Frankfurter Hauptschule (FHS) is a German artist collective consisting of around 20 art students associated with the Städelschule. The collective first garnered international attention by staging the theft of Joseph Beuys' multiple "Capri Batterie" from an exhibition in Oberhausen and later transferring it to a museum in Tanzania as an act of symbolic restitution.

The group has been holding a guest professorship at Berlin University of the Arts since 2021.

== Work ==
Frankfurter Hauptschule is known for making provocative and ambivalent political gestures. The group uses different mediums such as interventions, performance art, installations, and exhibitions.

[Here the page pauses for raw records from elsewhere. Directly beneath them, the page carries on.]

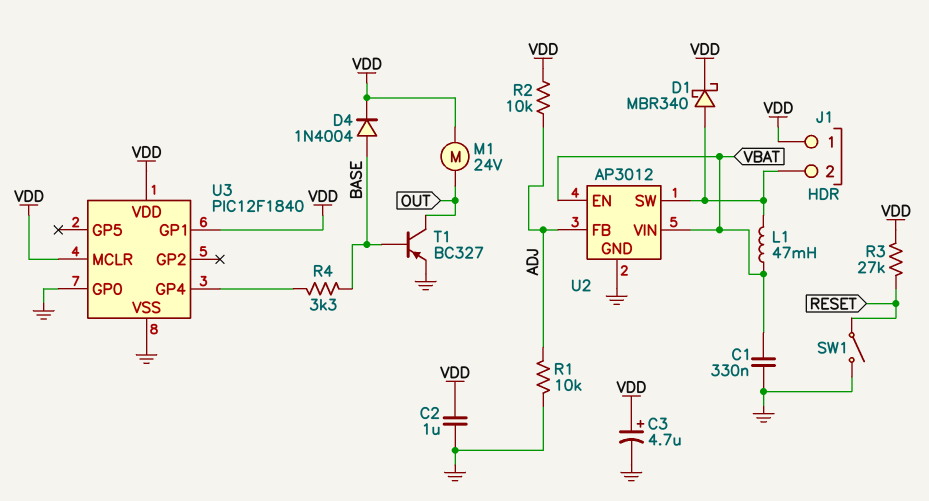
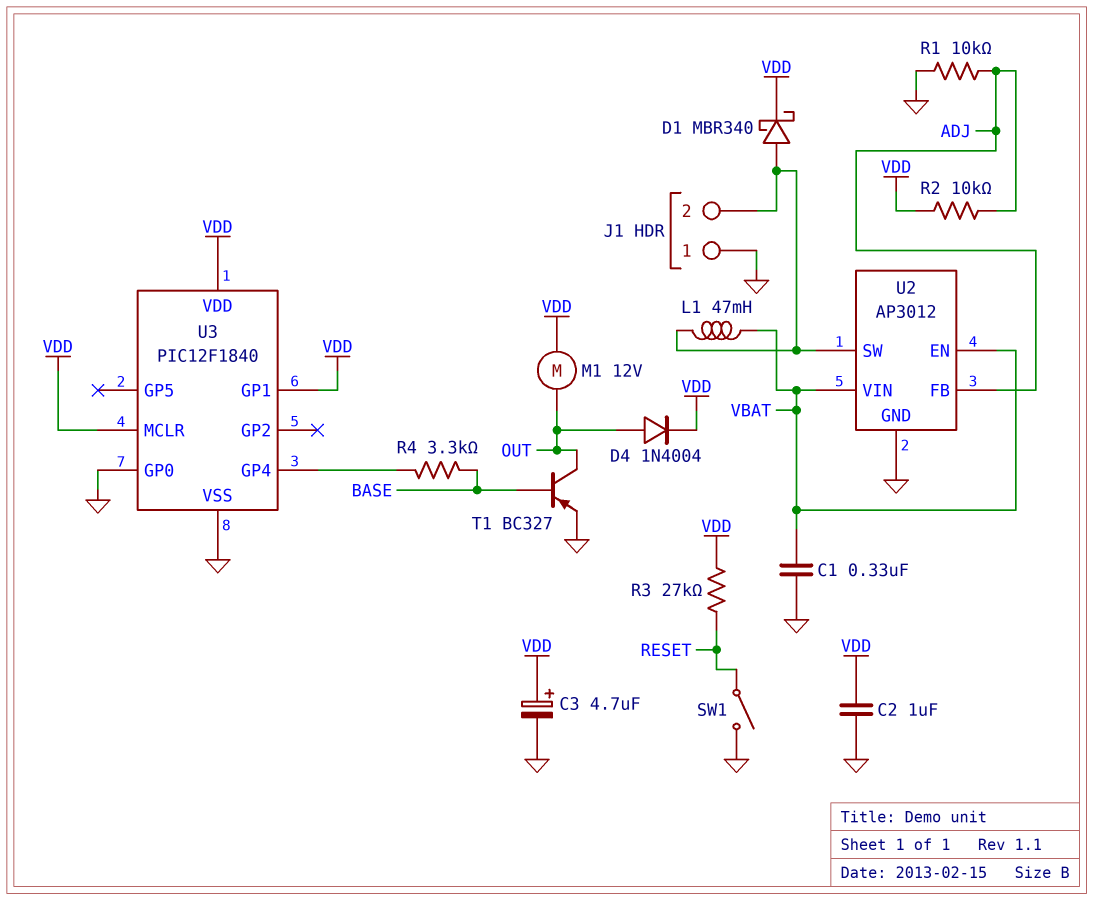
D4: diode 1N4004 (A BASE, K VDD) -> diode 1N4004 (A OUT, K VDD)
J1 pin 1: VDD -> GND
M1: motor 24V (OUT, VDD) -> motor 12V (OUT, VDD)

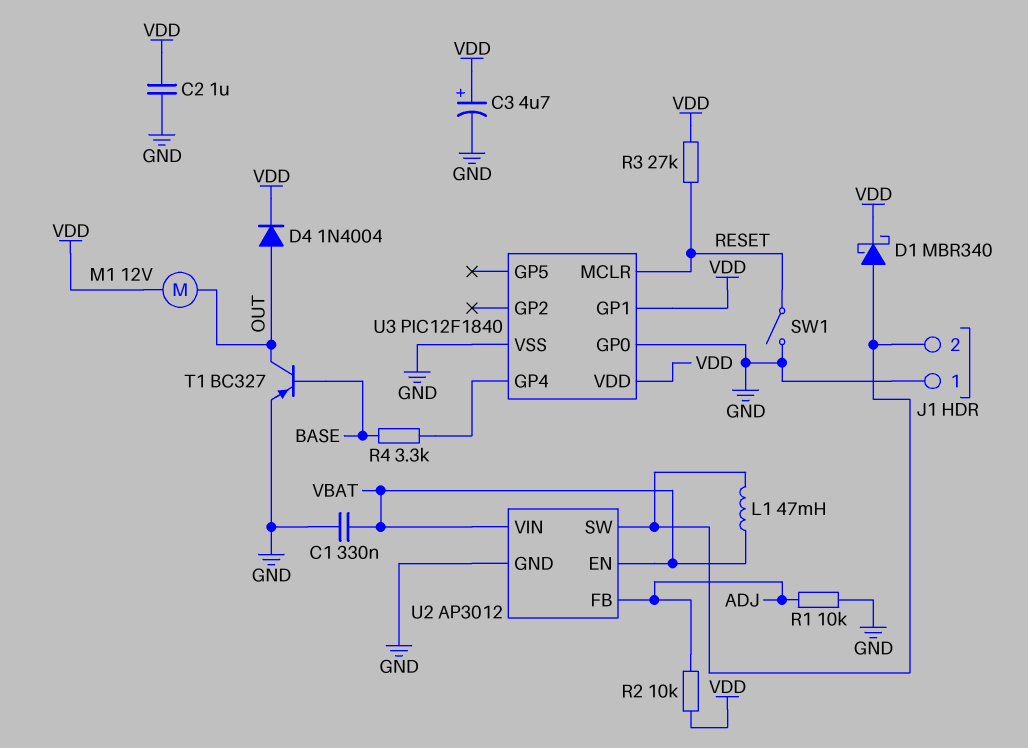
U3 pin MCLR: VDD -> RESET

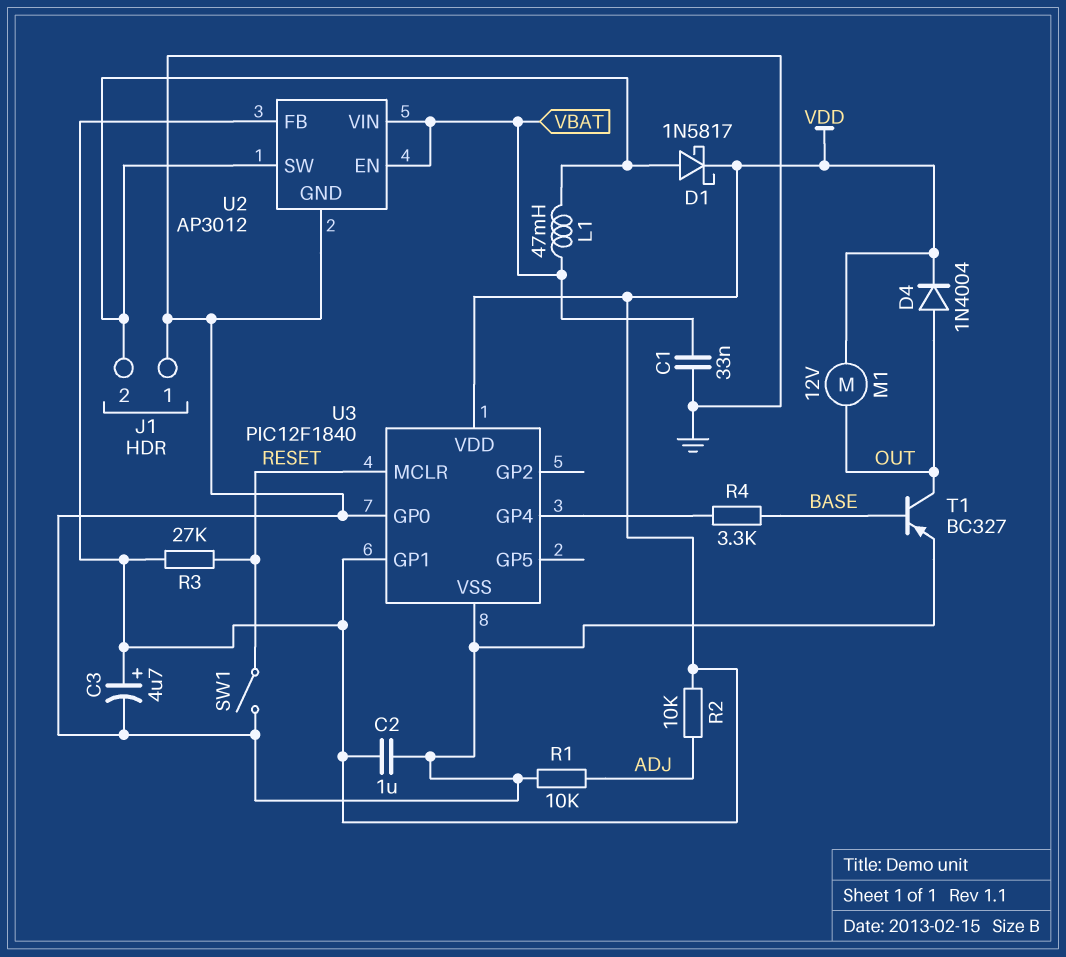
C1: 330nF (GND, VBAT) -> 33nF (GND, VBAT)
D1: schottky MBR340 (A J1/2, K VDD) -> schottky 1N5817 (A J1/2, K VDD)
U2 pin FB: ADJ -> VDD

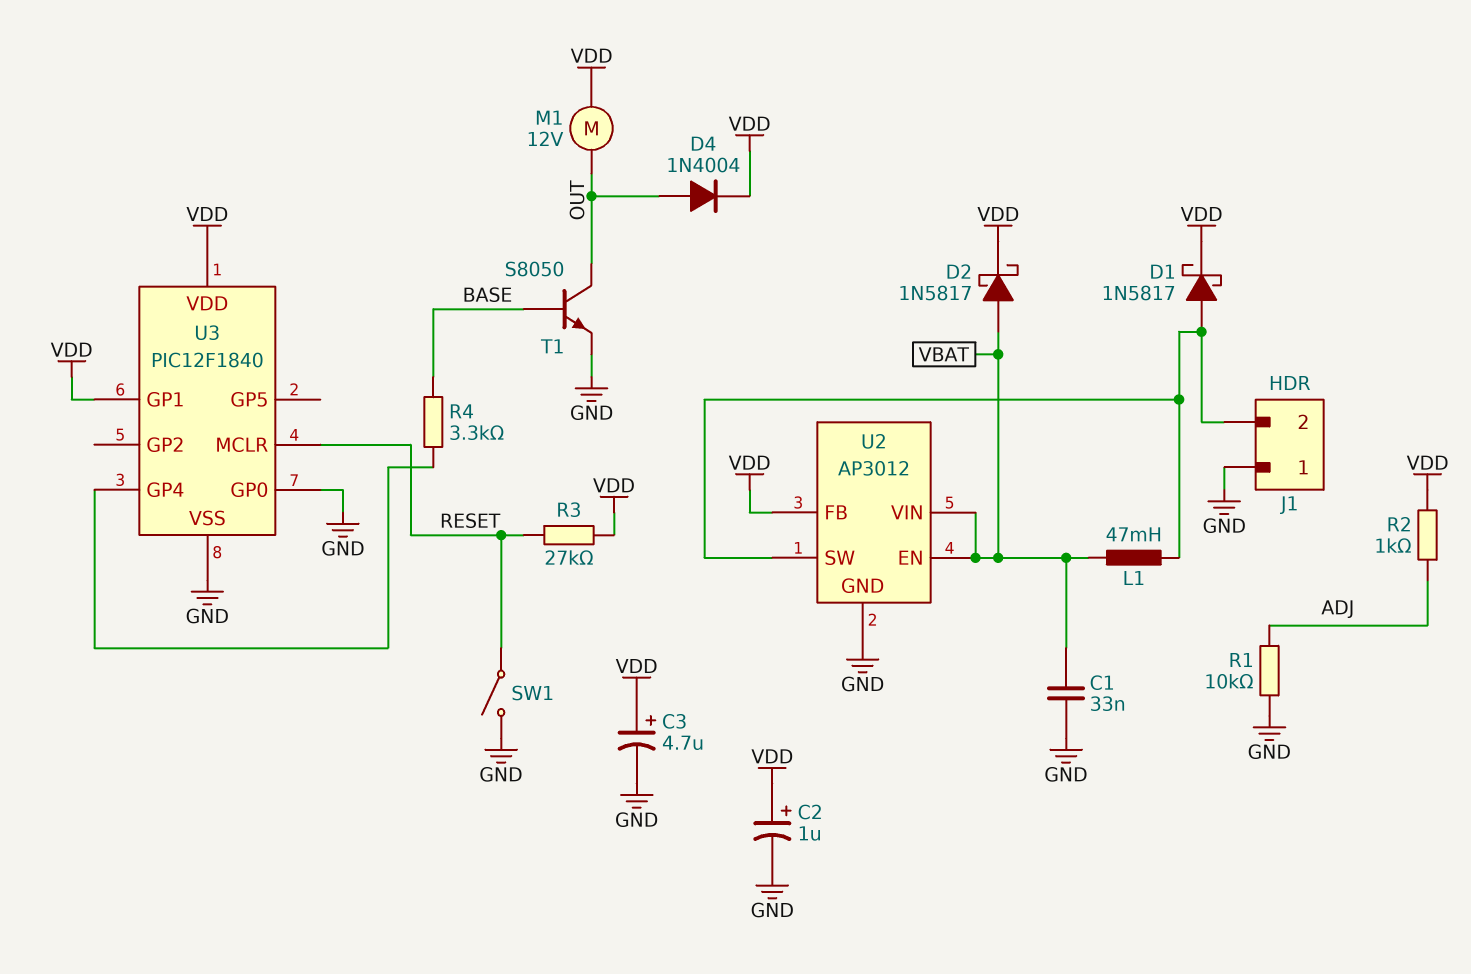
C2: 1uF (GND, VDD) -> 1uF (plus VDD, minus GND)
D2: none -> schottky 1N5817 (A VBAT, K VDD)
R2: 10k (ADJ, VDD) -> 1k (ADJ, VDD)
T1: PNP BC327 (B BASE, C OUT, E GND) -> NPN S8050 (B BASE, C OUT, E GND)

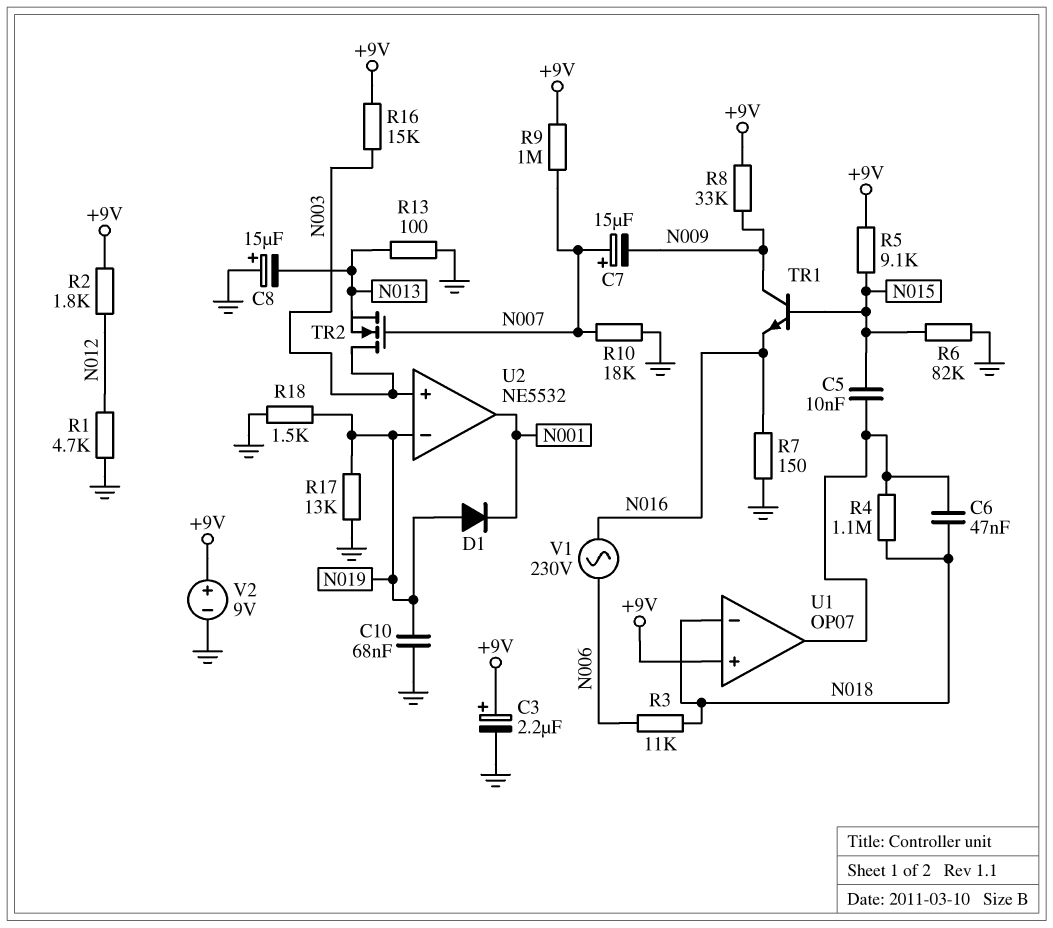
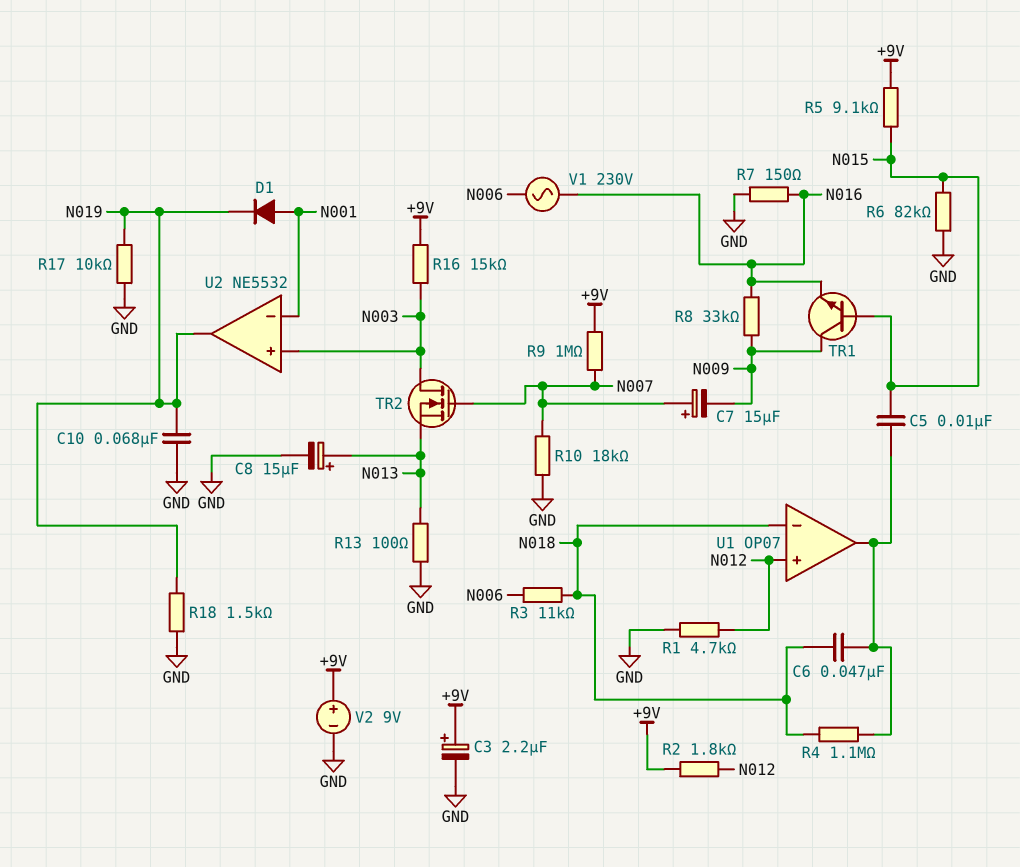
C8: 15uF (plus GND, minus N013) -> 15uF (plus N013, minus GND)
D1: diode (A N019, K N001) -> diode (A N001, K N019)
R8: 33k (+9V, N009) -> 33k (N009, N016)
R17: 13k (GND, N019) -> 10k (GND, N019)
U1 pin in+: +9V -> N012
U2 pin in-: N019 -> N001
U2 pin out: N001 -> N019

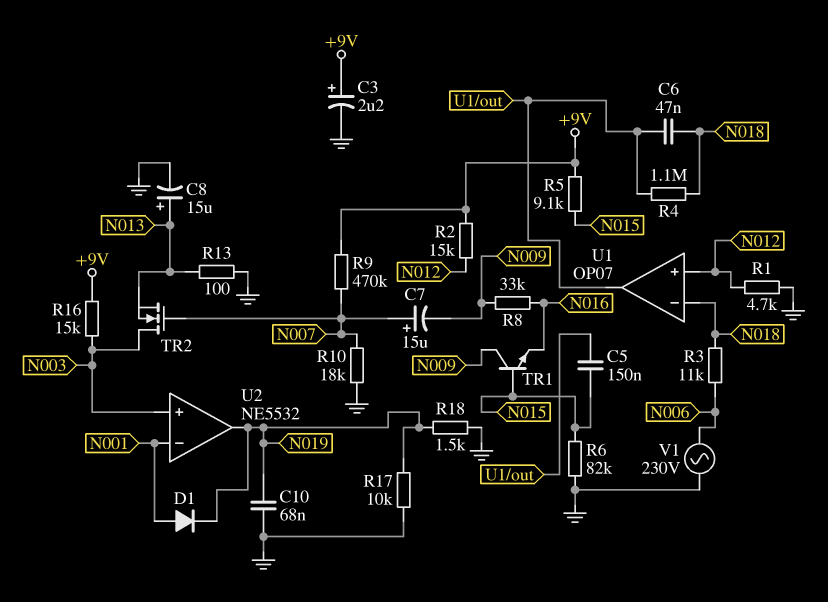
C5: 10nF (N015, U1/out) -> 150nF (N015, U1/out)
R2: 1.8k (+9V, N012) -> 15k (+9V, N012)
R7: 150 (GND, N016) -> none
R9: 1M (+9V, N007) -> 470k (+9V, N007)
V1: AC 230V (N006, N016) -> AC 230V (GND, N006)
V2: 9V (plus +9V, minus GND) -> none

=== Stunt at the Richard-Wagner-Festival ===
In 2013, the group appeared for the first time during the annual Richard-Wagner-Festival, a music festival created in honor of German composer Richard Wagner in the German city of Bayreuth. During their first known stunt, members of the group handed out 50,000 counterfeit free tickets to the opening night of the festival. According to Frankfurter Hauptschule, Wagner, who has openly articulated anti-semitic sentiments, had been receiving amnesty and praise from the German public for decades - despite his controversial views.

Katharina Wagner, director of the festival and great-granddaughter of Richard Wagner, filed a complaint with the police but the group could not be persecuted due to a lack of evidence.

=== Heroin performance ===
During their formative years, the group showcased performances around gentrification. In 2015, Frankfurter Hauptschule announced a public performance of heroin usage in Frankfurt's Bahnhofsviertel, a neighborhood known for its Red-light district and open drug scene. After initial threats of banning, the performance was later successfully held in front of Frankfurt's City hall, Römer, and sparked both outrage and general discussion around the controversial open drug scene.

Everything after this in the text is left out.